Brendon Loy on the other hand had been blogging Katrina and sounding the warning days before the hurricane hit. He continues to provide perhaps the most insightful coverage of the aftermath available. I highly recommend this equally passionate yet more reasoned take on the situation than Rice's. Loy is profiled in the NY Times Here
Michael Leeden has an article on the highly developed culture of death in New Orleans, of which Miss Rice is a prominent member. He compares NO to Venice, the other sunken city at the mercy of the water gods, and also to Naples (a city under threat of destruction by Vesuvius), which also has a highly developed death culture. It's a quick read and worth a look.

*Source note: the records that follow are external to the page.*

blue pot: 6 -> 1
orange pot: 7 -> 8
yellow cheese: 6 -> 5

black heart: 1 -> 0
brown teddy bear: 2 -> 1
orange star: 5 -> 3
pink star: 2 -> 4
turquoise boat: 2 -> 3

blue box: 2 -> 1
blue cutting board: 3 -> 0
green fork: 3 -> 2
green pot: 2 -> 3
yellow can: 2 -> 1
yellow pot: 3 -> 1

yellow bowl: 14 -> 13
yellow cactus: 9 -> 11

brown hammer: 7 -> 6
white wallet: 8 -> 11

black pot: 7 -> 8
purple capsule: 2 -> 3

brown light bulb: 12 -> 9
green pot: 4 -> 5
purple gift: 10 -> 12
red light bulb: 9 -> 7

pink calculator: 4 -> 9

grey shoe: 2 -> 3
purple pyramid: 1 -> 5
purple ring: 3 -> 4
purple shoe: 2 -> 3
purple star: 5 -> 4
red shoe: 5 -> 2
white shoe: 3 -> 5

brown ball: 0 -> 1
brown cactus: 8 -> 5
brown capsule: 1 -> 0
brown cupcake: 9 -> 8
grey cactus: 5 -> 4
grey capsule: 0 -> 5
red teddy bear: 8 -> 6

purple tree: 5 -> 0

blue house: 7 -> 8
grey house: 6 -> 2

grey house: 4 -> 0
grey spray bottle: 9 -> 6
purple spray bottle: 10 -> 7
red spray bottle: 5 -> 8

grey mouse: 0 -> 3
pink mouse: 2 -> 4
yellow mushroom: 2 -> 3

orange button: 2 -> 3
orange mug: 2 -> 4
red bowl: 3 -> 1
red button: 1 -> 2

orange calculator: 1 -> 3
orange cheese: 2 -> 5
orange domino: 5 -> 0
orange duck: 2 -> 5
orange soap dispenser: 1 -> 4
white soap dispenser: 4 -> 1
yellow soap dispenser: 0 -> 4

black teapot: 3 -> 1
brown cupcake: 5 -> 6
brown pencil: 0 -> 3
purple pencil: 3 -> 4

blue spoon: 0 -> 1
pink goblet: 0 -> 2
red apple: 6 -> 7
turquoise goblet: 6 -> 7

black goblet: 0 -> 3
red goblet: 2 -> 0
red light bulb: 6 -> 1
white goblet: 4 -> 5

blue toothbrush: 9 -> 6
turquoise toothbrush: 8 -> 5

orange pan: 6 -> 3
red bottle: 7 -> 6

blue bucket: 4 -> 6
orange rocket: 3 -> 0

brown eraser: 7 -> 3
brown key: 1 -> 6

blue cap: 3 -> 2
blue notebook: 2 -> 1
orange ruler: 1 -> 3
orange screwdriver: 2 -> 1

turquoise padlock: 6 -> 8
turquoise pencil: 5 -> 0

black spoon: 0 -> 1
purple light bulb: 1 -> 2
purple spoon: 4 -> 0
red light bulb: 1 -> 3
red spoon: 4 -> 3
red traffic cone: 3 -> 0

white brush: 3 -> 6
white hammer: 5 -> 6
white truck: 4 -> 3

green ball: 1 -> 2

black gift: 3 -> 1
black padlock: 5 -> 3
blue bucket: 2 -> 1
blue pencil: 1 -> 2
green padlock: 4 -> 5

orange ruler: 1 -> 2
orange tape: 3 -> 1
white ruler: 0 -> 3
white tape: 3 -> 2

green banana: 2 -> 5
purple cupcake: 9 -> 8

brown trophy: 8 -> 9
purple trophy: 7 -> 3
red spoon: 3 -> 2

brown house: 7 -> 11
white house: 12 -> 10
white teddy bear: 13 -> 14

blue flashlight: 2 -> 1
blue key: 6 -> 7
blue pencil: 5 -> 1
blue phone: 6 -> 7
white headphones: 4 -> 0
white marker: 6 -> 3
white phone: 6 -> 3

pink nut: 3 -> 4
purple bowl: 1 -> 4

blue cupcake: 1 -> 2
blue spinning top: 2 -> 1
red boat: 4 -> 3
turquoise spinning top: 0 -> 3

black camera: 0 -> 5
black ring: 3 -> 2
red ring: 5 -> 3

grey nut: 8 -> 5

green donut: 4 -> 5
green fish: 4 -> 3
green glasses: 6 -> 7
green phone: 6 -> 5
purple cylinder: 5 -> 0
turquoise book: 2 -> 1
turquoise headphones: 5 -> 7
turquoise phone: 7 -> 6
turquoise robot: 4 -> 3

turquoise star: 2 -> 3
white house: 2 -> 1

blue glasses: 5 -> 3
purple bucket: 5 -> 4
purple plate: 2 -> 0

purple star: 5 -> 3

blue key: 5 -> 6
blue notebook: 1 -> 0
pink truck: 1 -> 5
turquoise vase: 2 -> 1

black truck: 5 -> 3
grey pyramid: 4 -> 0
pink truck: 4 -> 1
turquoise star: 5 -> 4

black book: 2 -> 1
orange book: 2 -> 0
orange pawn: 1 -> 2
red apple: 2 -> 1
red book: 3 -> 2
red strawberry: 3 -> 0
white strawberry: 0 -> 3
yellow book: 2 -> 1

I've had my trip to New Orleans and it was everything that I expected. My primary goal was to get to the Voodoo Museum where I made an offering to a Loa. Also during my trip I stayed at an old haunted mansion on the banks of the Mississippi somewhere near Baton Rouge. New Orleans is an incredibly spiritual city, where life is intertwined with death and the 'other' world, and/or the afterworld you may say, in a very public way. It's a place I considered moving to at one point.
When the water recedes and dead are counted and the stories are told, we're going to hear amazing things. Just as the first response to 9/11 was 'we will rebuild,' so are my thoughts about New Orleans. In a country where we constantly try to outlaw danger, from safety tags on virtually every item for sale to the fatwa on cigarettes, New Orleans has been our spiritual safety valve for unsafe living and indulgence. A place to let our dark sides come out and play. New Orleans contains our 'shadow,' as the Jungians would say.The people who live there are special, if a little quirky, and deserve our prayers and help.
In the Times Rice said, " You want our Jazz Fest, you want our Mardi Gras, you want our cooking and our music." It's not that we 'want' those things, it's that we need those things. It's a vital part of who we are as a nation. New Orleans is a symbol of us every bit as important as New York, and deserving of the same effort and care.